++++ Information given ++++
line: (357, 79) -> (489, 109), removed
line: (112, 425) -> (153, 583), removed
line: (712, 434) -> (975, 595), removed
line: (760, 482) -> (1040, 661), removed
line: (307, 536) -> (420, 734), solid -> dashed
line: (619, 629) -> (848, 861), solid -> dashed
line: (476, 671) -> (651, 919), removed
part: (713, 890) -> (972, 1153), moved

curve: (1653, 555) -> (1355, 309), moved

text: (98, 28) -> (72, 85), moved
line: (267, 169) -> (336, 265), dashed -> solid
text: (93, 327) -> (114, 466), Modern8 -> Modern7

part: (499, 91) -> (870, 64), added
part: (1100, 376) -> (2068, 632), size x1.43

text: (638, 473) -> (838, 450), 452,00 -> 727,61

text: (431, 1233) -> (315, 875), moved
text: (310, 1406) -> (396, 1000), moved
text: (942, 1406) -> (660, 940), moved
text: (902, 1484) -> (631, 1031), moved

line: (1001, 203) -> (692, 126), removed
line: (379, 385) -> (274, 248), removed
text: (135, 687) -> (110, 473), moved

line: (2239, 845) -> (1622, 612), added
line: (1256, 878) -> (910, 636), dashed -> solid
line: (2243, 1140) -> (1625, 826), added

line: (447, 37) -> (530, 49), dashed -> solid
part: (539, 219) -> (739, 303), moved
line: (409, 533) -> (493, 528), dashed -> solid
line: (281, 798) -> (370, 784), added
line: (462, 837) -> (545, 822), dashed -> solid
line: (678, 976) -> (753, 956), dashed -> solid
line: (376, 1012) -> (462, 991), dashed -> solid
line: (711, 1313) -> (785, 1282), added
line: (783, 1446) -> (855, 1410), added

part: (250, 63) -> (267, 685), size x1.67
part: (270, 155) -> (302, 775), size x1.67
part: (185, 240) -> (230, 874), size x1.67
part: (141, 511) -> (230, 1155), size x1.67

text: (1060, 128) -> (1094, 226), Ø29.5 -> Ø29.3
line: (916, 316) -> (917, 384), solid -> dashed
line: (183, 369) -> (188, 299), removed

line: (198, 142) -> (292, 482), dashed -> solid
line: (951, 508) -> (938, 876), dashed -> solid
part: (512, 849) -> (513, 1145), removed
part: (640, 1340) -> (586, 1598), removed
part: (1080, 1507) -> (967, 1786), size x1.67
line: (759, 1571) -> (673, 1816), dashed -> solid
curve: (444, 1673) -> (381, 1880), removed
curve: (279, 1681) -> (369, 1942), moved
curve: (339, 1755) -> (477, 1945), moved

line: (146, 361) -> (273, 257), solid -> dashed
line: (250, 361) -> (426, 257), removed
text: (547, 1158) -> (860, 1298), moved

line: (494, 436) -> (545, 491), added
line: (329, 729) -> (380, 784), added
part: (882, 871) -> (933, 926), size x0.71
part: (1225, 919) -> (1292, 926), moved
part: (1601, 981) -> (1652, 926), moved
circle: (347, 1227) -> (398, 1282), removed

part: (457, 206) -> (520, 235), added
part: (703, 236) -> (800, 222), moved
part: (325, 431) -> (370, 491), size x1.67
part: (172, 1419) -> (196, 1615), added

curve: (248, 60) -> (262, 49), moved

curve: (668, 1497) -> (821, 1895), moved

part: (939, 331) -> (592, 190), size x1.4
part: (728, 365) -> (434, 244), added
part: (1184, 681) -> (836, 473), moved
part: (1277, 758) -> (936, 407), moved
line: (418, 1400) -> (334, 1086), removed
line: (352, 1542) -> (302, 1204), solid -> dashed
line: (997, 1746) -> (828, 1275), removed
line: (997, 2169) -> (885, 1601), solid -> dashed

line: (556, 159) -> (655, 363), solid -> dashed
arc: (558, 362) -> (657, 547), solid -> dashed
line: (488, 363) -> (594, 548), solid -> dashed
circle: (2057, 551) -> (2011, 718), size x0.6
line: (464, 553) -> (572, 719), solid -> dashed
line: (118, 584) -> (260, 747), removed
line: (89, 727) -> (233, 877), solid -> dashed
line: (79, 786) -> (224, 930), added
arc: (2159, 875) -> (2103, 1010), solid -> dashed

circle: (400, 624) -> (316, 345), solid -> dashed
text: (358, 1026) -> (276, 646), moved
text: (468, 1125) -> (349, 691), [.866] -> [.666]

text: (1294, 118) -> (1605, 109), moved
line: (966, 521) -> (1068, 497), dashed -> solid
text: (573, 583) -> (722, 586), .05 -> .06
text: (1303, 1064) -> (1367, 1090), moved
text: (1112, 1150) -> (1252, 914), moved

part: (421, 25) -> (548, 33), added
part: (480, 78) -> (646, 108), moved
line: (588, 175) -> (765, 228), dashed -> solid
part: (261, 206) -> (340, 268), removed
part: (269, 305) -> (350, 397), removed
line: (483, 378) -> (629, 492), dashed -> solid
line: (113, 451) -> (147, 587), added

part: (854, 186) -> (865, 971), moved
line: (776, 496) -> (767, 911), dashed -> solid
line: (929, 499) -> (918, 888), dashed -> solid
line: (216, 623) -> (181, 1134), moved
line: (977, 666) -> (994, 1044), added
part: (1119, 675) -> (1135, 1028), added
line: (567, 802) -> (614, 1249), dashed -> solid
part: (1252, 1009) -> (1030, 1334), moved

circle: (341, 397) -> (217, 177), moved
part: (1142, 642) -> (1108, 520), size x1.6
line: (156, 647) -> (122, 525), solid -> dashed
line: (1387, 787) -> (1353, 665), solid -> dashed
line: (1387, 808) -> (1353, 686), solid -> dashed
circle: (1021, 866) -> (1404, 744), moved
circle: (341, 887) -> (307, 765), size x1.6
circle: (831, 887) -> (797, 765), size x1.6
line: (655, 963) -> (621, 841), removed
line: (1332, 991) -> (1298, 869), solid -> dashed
++++
## What the task requires
Whatever the entries above contain, reproduce all of them exactly.

## Exercise result
line: (357, 79) -> (489, 109), removed
line: (112, 425) -> (153, 583), removed
line: (712, 434) -> (975, 595), removed
line: (760, 482) -> (1040, 661), removed
line: (307, 536) -> (420, 734), solid -> dashed
line: (619, 629) -> (848, 861), solid -> dashed
line: (476, 671) -> (651, 919), removed
part: (713, 890) -> (972, 1153), moved

curve: (1653, 555) -> (1355, 309), moved

text: (98, 28) -> (72, 85), moved
line: (267, 169) -> (336, 265), dashed -> solid
text: (93, 327) -> (114, 466), Modern8 -> Modern7

part: (499, 91) -> (870, 64), added
part: (1100, 376) -> (2068, 632), size x1.43

text: (638, 473) -> (838, 450), 452,00 -> 727,61

text: (431, 1233) -> (315, 875), moved
text: (310, 1406) -> (396, 1000), moved
text: (942, 1406) -> (660, 940), moved
text: (902, 1484) -> (631, 1031), moved

line: (1001, 203) -> (692, 126), removed
line: (379, 385) -> (274, 248), removed
text: (135, 687) -> (110, 473), moved

line: (2239, 845) -> (1622, 612), added
line: (1256, 878) -> (910, 636), dashed -> solid
line: (2243, 1140) -> (1625, 826), added

line: (447, 37) -> (530, 49), dashed -> solid
part: (539, 219) -> (739, 303), moved
line: (409, 533) -> (493, 528), dashed -> solid
line: (281, 798) -> (370, 784), added
line: (462, 837) -> (545, 822), dashed -> solid
line: (678, 976) -> (753, 956), dashed -> solid
line: (376, 1012) -> (462, 991), dashed -> solid
line: (711, 1313) -> (785, 1282), added
line: (783, 1446) -> (855, 1410), added

part: (250, 63) -> (267, 685), size x1.67
part: (270, 155) -> (302, 775), size x1.67
part: (185, 240) -> (230, 874), size x1.67
part: (141, 511) -> (230, 1155), size x1.67

text: (1060, 128) -> (1094, 226), Ø29.5 -> Ø29.3
line: (916, 316) -> (917, 384), solid -> dashed
line: (183, 369) -> (188, 299), removed

line: (198, 142) -> (292, 482), dashed -> solid
line: (951, 508) -> (938, 876), dashed -> solid
part: (512, 849) -> (513, 1145), removed
part: (640, 1340) -> (586, 1598), removed
part: (1080, 1507) -> (967, 1786), size x1.67
line: (759, 1571) -> (673, 1816), dashed -> solid
curve: (444, 1673) -> (381, 1880), removed
curve: (279, 1681) -> (369, 1942), moved
curve: (339, 1755) -> (477, 1945), moved

line: (146, 361) -> (273, 257), solid -> dashed
line: (250, 361) -> (426, 257), removed
text: (547, 1158) -> (860, 1298), moved

line: (494, 436) -> (545, 491), added
line: (329, 729) -> (380, 784), added
part: (882, 871) -> (933, 926), size x0.71
part: (1225, 919) -> (1292, 926), moved
part: (1601, 981) -> (1652, 926), moved
circle: (347, 1227) -> (398, 1282), removed

part: (457, 206) -> (520, 235), added
part: (703, 236) -> (800, 222), moved
part: (325, 431) -> (370, 491), size x1.67
part: (172, 1419) -> (196, 1615), added

curve: (248, 60) -> (262, 49), moved

curve: (668, 1497) -> (821, 1895), moved

part: (939, 331) -> (592, 190), size x1.4
part: (728, 365) -> (434, 244), added
part: (1184, 681) -> (836, 473), moved
part: (1277, 758) -> (936, 407), moved
line: (418, 1400) -> (334, 1086), removed
line: (352, 1542) -> (302, 1204), solid -> dashed
line: (997, 1746) -> (828, 1275), removed
line: (997, 2169) -> (885, 1601), solid -> dashed

line: (556, 159) -> (655, 363), solid -> dashed
arc: (558, 362) -> (657, 547), solid -> dashed
line: (488, 363) -> (594, 548), solid -> dashed
circle: (2057, 551) -> (2011, 718), size x0.6
line: (464, 553) -> (572, 719), solid -> dashed
line: (118, 584) -> (260, 747), removed
line: (89, 727) -> (233, 877), solid -> dashed
line: (79, 786) -> (224, 930), added
arc: (2159, 875) -> (2103, 1010), solid -> dashed

circle: (400, 624) -> (316, 345), solid -> dashed
text: (358, 1026) -> (276, 646), moved
text: (468, 1125) -> (349, 691), [.866] -> [.666]

text: (1294, 118) -> (1605, 109), moved
line: (966, 521) -> (1068, 497), dashed -> solid
text: (573, 583) -> (722, 586), .05 -> .06
text: (1303, 1064) -> (1367, 1090), moved
text: (1112, 1150) -> (1252, 914), moved

part: (421, 25) -> (548, 33), added
part: (480, 78) -> (646, 108), moved
line: (588, 175) -> (765, 228), dashed -> solid
part: (261, 206) -> (340, 268), removed
part: (269, 305) -> (350, 397), removed
line: (483, 378) -> (629, 492), dashed -> solid
line: (113, 451) -> (147, 587), added

part: (854, 186) -> (865, 971), moved
line: (776, 496) -> (767, 911), dashed -> solid
line: (929, 499) -> (918, 888), dashed -> solid
line: (216, 623) -> (181, 1134), moved
line: (977, 666) -> (994, 1044), added
part: (1119, 675) -> (1135, 1028), added
line: (567, 802) -> (614, 1249), dashed -> solid
part: (1252, 1009) -> (1030, 1334), moved

circle: (341, 397) -> (217, 177), moved
part: (1142, 642) -> (1108, 520), size x1.6
line: (156, 647) -> (122, 525), solid -> dashed
line: (1387, 787) -> (1353, 665), solid -> dashed
line: (1387, 808) -> (1353, 686), solid -> dashed
circle: (1021, 866) -> (1404, 744), moved
circle: (341, 887) -> (307, 765), size x1.6
circle: (831, 887) -> (797, 765), size x1.6
line: (655, 963) -> (621, 841), removed
line: (1332, 991) -> (1298, 869), solid -> dashed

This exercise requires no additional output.